One of the normatively most far-reaching claims by pragmatist scholars is advanced by Abraham and Abramson (2017, pp. 32, 28) who understand “IR as an emancipatory project” that has to address “the problematique of domination in political democracy.” They claim that those scholars who refer to pragmatism as a theoretical tool for solving “real-world problems” ignore the political dimension of ontological and methodological questions. In contrast, those who rely on theory as practice are held to underspecify the political content of IR pragmatism’s “emancipatory vocation” (Abraham & Abramson, 2017, pp. 29–32). In brief, IR’s turn toward pragmatism entails a double avoidance: Scholars either circumvent acknowledging the political quality of the problems to be solved or they sidestep honest discussions of IR’s political values and commitments (Abraham & Abramson, 2017, p. 33). Missing a pragmatic theorization of “those who are dominated,” Abraham and Abramson (2017, pp. 32, 34) turn to Dewey who defended modern democracy against the control of governmental decisions by experts. Since “Dewey’s project was to make the quality of political democracy dependent upon the quality of knowledge production,” democracy as social inquiry calls for lifting that project from the national to the global level (Abraham & Abramson, 2017, p. 35). They propagate a democratization of knowledge production in a global public by striving for a democratic renewal of IR that engages in scholarship with the people instead of rendering them into the object of scholarship (Abraham & Abramson, 2017, pp. 38–43).
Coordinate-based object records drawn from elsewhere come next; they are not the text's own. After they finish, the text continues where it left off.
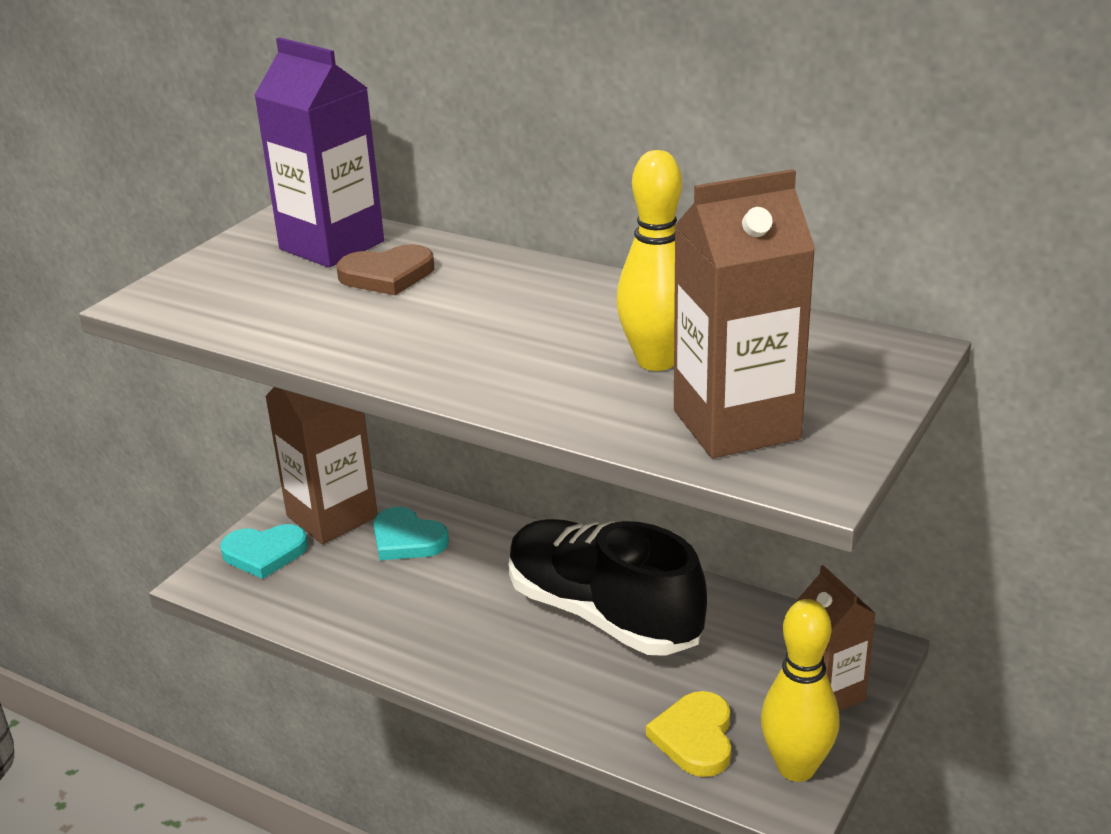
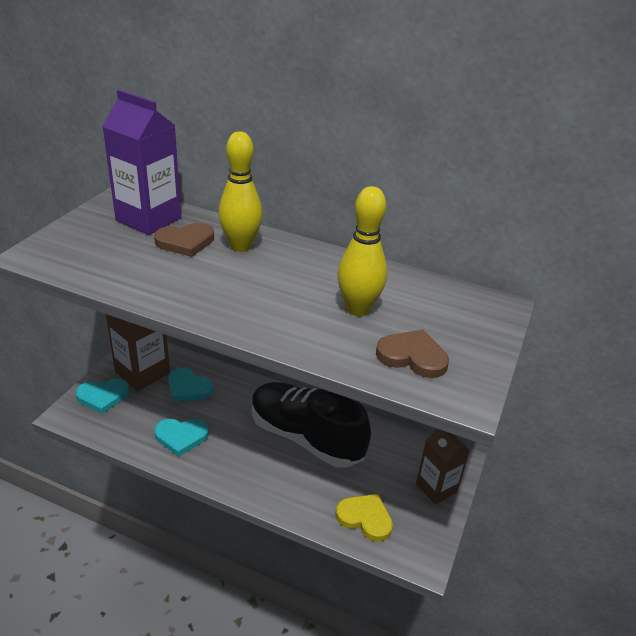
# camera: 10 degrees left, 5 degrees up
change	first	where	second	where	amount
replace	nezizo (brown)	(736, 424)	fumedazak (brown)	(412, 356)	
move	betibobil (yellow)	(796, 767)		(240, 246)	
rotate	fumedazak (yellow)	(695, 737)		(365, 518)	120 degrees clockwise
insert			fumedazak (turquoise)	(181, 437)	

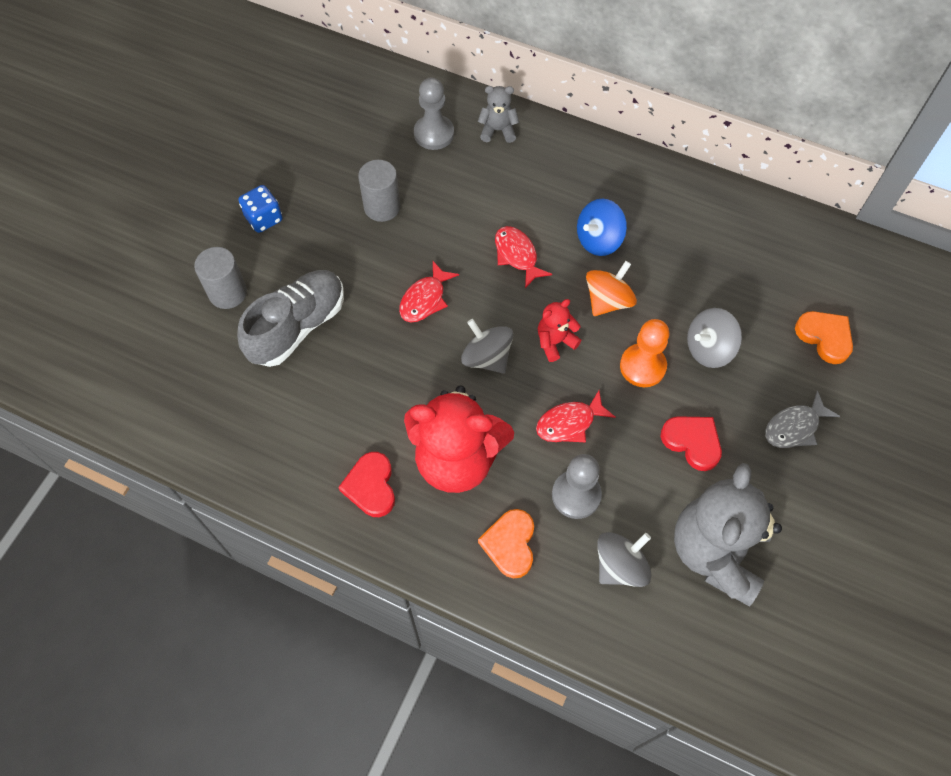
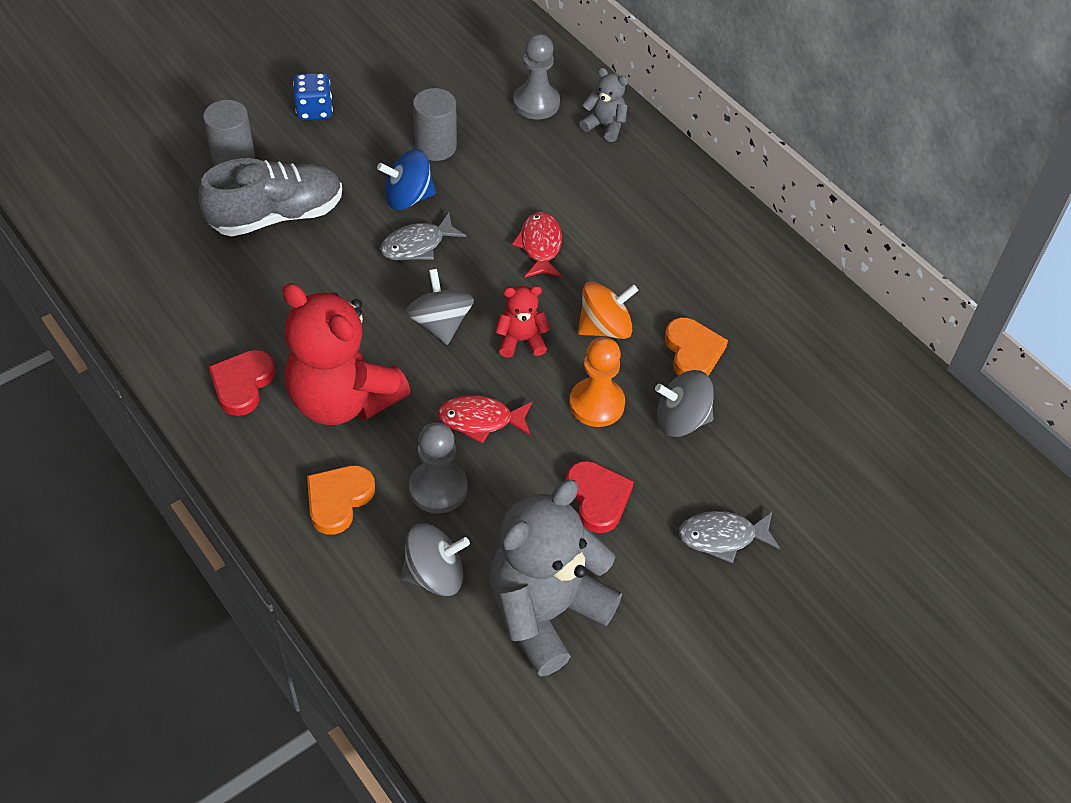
# camera: 25 degrees right, 10 degrees down
change	first	where	second	where	amount
move	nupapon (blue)	(598, 240)		(408, 198)	
recolor	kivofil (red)	(425, 299)	kivofil (grey)	(417, 245)	
move	fumedazak (orange)	(825, 337)		(693, 352)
This is also an interesting exemplar of pragmatist scholarship that illustrates how explicitly normative pragmatist theorizing can transcend the divide between IR theory and foreign policy analysis.
Summing it all up, American Pragmatism was absent when IR and FPA were formed (according to the dominant disciplinary self-descriptions) and it was only noticed in the discipline nearly 80 years after the first chair of international relations had been established in 1917. It took until the 1990s for pragmatism to be discovered as a useful tool in attacking positivism (Cochran, 2012, p. 140) and in challenging habitual patterns of paradigmatist warfare in IR. Roughly two decades later, American Pragmatism is still seen as a promising venue of theorizing, especially for those who conceive of scholarship (or “social inquiry” (Dewey [1938b] 1986, pp. 487–512) as a never-ending collective learning experience (see also Kratochwil, 2014, p. 286). To fulfill these promises on an ever-larger scale in the future, the best thing pragmatist scholars can do is to engage in relevant research. Of course, criteria for “relevance” will differ (see, for example, Dewey [1938b] 1986, pp. 107–109; Kratochwil, 2014, pp. 284–291; Roos, 2017, pp. 4–5; Sil & Katzenstein, 2010, pp. 3, 8–16). Yet, in the end, Wittgensteinian “acknowledgement” (as the key to “knowledge”) will suffice as “proof” that social inquiry has contributed to our ability to cope better.